Common Types Of Threats Related To E-Commerce

One type of threat the organisation may face are malicious threats causing damage to the website, costing money. Malicious damage can happen externally, an example of an external threat to a website would be a DDOS attack, this is when an individual uses many different sources such as different PC’s to send too much data to the websites server, this then overloads the websites connection or CPU stopping normal users using the website meaning the website stops making money. DDOS attacks work by sending many packets with no instructions so the server becomes overwhelmed and as the packets are coming from lots of different sources it’s difficult to stop. In the modern era of networking there are lots of affordable options to stop DDOS attacks, an example to stop these attacks would be a web filter to filter out unwanted traffic at the cost of slower loading times, another way to stop these attacks is by using Cloud Flares anti DDOS protection, this works by sending all traffic through a third party network (cloud flare) who then checks the IP’s and data the IP is requesting and checks that its legitimate.

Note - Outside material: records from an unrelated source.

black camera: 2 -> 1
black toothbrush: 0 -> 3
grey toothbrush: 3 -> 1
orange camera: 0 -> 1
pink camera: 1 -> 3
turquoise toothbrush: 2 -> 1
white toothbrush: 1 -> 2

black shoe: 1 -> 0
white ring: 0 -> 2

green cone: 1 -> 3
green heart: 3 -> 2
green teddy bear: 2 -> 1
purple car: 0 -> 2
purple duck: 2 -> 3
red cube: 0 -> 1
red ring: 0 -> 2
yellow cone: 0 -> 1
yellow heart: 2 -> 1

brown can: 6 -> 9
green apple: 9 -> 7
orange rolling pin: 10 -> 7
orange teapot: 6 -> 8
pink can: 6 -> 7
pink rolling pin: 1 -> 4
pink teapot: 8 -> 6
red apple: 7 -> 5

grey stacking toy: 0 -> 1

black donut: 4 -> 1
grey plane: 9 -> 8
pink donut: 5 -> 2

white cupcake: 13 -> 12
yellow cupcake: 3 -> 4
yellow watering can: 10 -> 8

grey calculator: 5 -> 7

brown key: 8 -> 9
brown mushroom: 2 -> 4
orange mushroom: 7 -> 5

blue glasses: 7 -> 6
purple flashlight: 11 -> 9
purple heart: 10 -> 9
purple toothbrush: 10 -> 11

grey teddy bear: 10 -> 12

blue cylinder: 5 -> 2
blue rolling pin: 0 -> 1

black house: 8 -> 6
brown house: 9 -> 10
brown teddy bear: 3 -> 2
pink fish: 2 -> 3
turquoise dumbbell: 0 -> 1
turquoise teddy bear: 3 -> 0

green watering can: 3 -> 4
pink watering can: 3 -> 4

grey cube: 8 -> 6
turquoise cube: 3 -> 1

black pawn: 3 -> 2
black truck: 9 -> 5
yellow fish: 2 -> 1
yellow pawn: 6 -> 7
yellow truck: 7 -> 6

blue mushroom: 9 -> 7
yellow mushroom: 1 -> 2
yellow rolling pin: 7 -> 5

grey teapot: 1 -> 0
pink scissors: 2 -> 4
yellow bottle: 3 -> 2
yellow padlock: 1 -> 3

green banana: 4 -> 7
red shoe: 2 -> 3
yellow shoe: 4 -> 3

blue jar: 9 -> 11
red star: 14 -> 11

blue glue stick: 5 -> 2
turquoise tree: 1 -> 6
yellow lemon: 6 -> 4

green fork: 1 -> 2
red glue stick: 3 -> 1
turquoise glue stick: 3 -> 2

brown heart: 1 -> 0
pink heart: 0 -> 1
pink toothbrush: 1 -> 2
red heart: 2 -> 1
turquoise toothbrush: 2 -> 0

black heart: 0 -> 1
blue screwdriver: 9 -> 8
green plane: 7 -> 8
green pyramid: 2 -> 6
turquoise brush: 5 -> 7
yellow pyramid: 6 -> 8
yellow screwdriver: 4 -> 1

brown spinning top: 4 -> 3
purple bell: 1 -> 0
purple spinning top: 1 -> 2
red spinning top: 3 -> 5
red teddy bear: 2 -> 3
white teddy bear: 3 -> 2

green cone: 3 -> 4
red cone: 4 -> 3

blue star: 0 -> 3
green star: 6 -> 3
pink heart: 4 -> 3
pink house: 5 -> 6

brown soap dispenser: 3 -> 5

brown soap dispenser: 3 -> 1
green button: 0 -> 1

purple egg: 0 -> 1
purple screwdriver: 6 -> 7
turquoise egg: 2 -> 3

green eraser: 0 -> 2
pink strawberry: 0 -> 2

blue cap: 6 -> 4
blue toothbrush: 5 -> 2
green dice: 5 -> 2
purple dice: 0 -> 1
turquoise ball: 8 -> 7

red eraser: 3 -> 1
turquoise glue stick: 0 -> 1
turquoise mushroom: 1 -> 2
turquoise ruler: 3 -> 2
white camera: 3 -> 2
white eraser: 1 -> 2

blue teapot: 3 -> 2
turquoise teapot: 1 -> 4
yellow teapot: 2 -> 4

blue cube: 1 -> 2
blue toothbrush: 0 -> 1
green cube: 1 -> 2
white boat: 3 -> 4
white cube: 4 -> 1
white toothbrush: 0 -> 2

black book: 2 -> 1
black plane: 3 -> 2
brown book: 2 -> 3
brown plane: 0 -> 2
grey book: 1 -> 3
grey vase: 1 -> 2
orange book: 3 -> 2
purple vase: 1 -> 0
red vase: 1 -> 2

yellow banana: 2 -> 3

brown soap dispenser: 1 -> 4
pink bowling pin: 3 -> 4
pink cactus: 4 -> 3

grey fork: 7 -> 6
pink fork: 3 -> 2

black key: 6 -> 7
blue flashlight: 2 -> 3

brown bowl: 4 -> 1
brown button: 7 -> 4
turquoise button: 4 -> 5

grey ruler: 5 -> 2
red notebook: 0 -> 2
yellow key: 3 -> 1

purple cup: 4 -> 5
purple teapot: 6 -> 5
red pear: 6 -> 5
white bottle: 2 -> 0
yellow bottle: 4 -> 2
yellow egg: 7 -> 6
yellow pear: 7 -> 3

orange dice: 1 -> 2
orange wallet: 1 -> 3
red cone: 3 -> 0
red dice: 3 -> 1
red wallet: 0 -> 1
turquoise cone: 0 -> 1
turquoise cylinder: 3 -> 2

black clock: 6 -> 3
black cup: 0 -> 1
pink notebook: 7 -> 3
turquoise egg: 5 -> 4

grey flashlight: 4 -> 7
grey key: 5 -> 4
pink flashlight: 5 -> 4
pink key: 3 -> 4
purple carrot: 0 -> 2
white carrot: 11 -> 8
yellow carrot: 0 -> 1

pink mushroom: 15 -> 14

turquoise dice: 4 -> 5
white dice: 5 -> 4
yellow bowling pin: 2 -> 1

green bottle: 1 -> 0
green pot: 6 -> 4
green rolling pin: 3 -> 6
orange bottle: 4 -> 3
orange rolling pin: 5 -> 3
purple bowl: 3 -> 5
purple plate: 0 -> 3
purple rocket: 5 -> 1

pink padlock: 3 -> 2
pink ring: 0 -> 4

Website defacement is an external attack when hackers gain unauthorised access to the servers HTML code and files, they then change the look of the website to confuse visitors or just promote other competitors, this can cause an e-commerce to lose mass amounts of customers and money depending on how long the defacement goes on for. An example of when a website defacement happened was in 2015 when popular PC manufacture “Lenovo” had their website compromised through a “DNS hijack” from popular hacking group “Lizard Squad”, the website was replaced with a slide show of bored teenagers and a link to the hacker groups twitter. At the time Lenovo’s reputation was already bad due to them selling laptops pre-installed with the malware “Super fish” which broke users encrypted connections to deliver custom adverts to the users. Third party suppliers to an organisation usually need access to customer data to help them supply the correct items, it is important for an e-commerce site to control this access and make sure the third-party suppliers don’t have any more information than they need because this could be sold on for extra profit at the expensive of customer privacy.

Another issue is assessing how secure a third-party supplier is, usually these are smaller companies, so they don’t have extensive security within their network, so the data could easily be stolen by hackers, therefore its important for the main e-commerce business to make sure the third-party supplier they are partnering up with has the correct standards in place.